I thank my hon. Friend for that question. I have had an opportunity to meet that idealistic group of parents, and others in Wandsworth. I want to pay tribute to Mr Ron Rooney, Mr Jon De Maria and the other members of the group, who have done so much. My hon. Friend is right: the right hon. Gentleman was warm towards that group when he was in government. Warmth towards the group has also been extended by the local authority—Wandsworth borough council—and its leader, Edward Lister. Like so many other local authorities, it has warmly welcomed this initiative to introduce pluralism, diversity and high quality in the state education system.
Does the Secretary of State agree that admissions policy is at the heart of any policy in terms of opening up schools to pupils in a fair way? Does he have any plans to change the admissions code or the power behind it that ensures that it works?
I intend to ensure that all free schools and all academies continue to abide by the existing admissions code, that all schools that are currently comprehensive remain comprehensive, and that schools are as inclusive as possible.
What can my right hon. Friend do to ensure that free schools can be set up quickly and easily in places such as Reading, where they will prove very popular indeed?
I am grateful to my hon. Friend for his question. I know how committed he is to improving education in Reading and elsewhere. We are ensuring that we reform the building regulations that hold schools back at the moment. Under the previous Government, we saw the absurdity of schools having to measure the distance between cycle racks before they could go ahead with construction; unless that was between 600 mm and 1 metre, the school could not be built. It is that sort of absurd, pettifogging, centralising bureaucracy that we need to sweep away so that money goes where it needs to go—towards the front line and towards children in Reading and elsewhere.
If the funding for academies and free schools is to come from the cancellation of low-priority IT schemes, does that mean that the Secretary of State is firmly committed to the Building Schools for the Future programmes and other financial support that was promised in my constituency to tackle the shortage of school places that exists, not only in primary and secondary schools?
I am grateful to the hon. Lady. I know that in Camden, the Conservative and Liberal Democrat-led council has been working incredibly hard to ensure that there are sufficient school places. I am grateful to her for her support for that programme, and to University College London for doing so much to help to support an academy. We are doing everything we can to ensure that we guarantee school places for children in Camden.
Will the Secretary of State apply a wider interest or public interest test when considering applications for free schools, and can he guarantee that he will give due consideration to local authorities’ views, whether they be favourable or unfavourable?
I am grateful to the Secretary of State for announcing the number of schools that have expressed an interest in the project. Will he publish the list of schools so that we can see what the national picture is, and will he explain why not, if there is a problem with doing that?

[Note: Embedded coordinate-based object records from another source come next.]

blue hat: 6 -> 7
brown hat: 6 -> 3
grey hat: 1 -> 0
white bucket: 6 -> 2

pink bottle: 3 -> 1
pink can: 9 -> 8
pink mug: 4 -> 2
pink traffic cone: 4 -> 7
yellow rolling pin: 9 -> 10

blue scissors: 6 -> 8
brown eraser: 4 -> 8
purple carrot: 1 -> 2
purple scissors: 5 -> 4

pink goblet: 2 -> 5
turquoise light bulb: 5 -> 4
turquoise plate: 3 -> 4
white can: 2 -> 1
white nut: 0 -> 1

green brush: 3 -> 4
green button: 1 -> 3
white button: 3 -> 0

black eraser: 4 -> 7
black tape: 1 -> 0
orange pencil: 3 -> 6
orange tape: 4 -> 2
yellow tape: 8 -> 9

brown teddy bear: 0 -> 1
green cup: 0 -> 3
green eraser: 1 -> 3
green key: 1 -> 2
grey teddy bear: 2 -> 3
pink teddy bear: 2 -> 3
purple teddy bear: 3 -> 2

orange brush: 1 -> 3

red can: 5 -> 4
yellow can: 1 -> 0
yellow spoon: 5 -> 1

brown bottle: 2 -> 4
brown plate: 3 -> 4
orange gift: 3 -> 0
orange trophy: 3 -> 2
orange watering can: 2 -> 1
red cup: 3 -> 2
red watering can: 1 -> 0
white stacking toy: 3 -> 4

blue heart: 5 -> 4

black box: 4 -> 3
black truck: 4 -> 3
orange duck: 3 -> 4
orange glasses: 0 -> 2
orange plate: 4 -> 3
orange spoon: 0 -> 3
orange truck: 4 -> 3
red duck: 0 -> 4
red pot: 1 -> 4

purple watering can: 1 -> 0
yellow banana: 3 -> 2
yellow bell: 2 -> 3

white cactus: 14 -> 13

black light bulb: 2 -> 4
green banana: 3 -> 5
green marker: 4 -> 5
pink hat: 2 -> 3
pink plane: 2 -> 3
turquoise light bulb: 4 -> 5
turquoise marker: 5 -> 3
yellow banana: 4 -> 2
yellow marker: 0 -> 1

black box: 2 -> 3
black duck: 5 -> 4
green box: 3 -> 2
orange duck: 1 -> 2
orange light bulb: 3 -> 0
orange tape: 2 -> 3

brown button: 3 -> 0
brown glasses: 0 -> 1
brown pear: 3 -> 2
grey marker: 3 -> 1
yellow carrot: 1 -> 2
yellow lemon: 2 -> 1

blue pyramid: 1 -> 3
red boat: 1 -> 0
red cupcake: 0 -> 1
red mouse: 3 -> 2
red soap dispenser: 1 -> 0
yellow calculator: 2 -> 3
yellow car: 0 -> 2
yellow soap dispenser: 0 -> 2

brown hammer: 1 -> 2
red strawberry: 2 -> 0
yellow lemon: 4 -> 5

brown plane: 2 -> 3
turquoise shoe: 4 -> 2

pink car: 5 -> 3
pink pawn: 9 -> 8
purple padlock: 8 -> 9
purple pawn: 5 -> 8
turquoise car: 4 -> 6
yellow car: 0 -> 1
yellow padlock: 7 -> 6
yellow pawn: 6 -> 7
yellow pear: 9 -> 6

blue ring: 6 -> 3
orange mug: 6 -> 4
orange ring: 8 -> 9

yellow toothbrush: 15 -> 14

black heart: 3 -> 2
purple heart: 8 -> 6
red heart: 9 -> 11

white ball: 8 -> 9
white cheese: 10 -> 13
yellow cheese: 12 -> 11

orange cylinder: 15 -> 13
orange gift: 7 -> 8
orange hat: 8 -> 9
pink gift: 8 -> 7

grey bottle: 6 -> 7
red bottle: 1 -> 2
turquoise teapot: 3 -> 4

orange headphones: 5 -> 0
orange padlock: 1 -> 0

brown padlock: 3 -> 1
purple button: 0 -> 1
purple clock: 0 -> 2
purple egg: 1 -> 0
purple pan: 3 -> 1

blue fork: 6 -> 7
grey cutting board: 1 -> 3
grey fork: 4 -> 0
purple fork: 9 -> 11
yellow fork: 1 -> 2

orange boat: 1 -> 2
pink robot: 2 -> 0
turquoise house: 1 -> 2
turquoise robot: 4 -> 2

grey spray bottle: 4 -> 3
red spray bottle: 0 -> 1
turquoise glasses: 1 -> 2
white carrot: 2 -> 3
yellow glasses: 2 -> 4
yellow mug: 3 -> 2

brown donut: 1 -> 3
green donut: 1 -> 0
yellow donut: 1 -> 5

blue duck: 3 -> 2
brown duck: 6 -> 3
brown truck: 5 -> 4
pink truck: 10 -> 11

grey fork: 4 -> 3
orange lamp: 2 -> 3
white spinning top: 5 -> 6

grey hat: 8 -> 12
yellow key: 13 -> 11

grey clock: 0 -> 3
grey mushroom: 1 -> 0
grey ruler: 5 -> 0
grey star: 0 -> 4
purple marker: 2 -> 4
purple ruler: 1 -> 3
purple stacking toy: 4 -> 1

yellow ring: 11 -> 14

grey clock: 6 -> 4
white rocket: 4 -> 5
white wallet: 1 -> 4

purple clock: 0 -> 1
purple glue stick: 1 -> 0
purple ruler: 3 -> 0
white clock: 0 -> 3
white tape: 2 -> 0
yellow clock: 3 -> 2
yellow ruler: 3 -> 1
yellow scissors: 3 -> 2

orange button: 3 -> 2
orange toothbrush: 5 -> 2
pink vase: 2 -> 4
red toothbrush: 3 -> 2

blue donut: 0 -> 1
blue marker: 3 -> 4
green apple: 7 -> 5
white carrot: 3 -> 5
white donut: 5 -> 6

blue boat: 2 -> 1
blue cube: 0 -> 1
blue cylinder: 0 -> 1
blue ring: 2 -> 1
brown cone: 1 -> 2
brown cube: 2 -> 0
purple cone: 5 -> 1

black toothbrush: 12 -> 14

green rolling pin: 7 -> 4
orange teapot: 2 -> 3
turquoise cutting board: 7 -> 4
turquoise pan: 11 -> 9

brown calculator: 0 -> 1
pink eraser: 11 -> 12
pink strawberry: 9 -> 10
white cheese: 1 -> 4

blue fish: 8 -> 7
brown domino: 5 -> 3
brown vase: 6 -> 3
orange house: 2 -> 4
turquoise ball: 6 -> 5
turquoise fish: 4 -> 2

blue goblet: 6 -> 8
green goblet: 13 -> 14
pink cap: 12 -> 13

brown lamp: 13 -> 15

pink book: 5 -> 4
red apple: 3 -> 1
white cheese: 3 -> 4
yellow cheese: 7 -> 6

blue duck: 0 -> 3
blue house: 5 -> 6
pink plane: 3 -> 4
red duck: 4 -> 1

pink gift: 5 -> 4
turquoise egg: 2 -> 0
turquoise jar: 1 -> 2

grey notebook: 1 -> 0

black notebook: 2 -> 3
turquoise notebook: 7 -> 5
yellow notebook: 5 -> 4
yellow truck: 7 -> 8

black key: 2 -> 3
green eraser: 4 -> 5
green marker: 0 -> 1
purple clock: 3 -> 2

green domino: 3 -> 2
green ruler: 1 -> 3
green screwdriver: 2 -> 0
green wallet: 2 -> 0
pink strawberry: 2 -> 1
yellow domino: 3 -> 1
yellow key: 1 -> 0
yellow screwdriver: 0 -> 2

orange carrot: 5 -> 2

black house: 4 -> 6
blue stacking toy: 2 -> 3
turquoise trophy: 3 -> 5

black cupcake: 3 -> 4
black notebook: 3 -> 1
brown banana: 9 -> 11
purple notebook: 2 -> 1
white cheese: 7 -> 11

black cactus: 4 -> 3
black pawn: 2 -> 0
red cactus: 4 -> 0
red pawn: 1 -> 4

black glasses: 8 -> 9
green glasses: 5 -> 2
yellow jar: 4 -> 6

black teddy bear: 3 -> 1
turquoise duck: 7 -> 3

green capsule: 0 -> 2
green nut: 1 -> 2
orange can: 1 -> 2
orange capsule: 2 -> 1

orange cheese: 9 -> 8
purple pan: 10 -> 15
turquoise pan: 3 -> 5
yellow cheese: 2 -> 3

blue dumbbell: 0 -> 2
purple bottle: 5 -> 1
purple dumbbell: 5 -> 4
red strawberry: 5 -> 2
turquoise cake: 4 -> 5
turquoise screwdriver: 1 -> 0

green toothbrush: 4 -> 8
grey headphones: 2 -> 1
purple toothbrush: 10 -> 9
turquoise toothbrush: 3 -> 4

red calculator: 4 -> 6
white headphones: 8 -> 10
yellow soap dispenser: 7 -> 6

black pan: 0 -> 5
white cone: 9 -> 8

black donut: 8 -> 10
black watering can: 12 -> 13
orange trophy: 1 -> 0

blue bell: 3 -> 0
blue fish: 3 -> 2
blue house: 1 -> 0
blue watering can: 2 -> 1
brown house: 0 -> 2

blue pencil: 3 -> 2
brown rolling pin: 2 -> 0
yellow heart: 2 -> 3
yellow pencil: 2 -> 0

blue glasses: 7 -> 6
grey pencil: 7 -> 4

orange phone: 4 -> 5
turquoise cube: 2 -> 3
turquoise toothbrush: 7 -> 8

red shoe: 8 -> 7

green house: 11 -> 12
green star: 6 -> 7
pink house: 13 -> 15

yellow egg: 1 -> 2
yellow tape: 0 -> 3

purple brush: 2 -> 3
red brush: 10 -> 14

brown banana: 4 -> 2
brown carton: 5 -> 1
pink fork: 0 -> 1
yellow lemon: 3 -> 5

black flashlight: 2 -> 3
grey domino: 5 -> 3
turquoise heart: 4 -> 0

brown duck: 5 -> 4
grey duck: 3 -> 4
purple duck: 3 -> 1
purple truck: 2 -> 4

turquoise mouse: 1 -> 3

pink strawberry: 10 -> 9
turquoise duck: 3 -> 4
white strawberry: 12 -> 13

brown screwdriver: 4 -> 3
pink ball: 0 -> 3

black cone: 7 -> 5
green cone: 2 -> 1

I am talking to all those schools now to ensure that we can all have as much information as possible about those that have expressed an interest, so that we can celebrate their moves towards greater independence.
Will my right hon. Friend tell us what discussions he has been having with teachers? I believe that it was teachers who were the driving force behind the charter school movement in America.
I am grateful to my hon. Friend. One of the most heartening things has been the enthusiasm that teachers have shown for our extension of academy freedoms. Just last Friday I was talking to Jodie King, an inspirational assistant head teacher in Ealing who wants to set up a free school, and I have spoken to the Sutton Trust, which represents the interests of teachers who are keen to promote social mobility, and which wants to see free schools established.
I have talked to Mr Heath Monk, the head of Future Leaders, the programme that has done more than any other to encourage great young people to become head teachers, and found that it wants its alumni to support the extension of the free schools programme. I was also able to talk to Brett Wigdortz and a number of Teach First alumni, all of whom want to join in extending the free schools programme. That is all on top of the more than 2,000 head teachers to whom I spoke at the conference of the National College for Leadership of Schools and Children’s Services last week, who gave me a cordial response.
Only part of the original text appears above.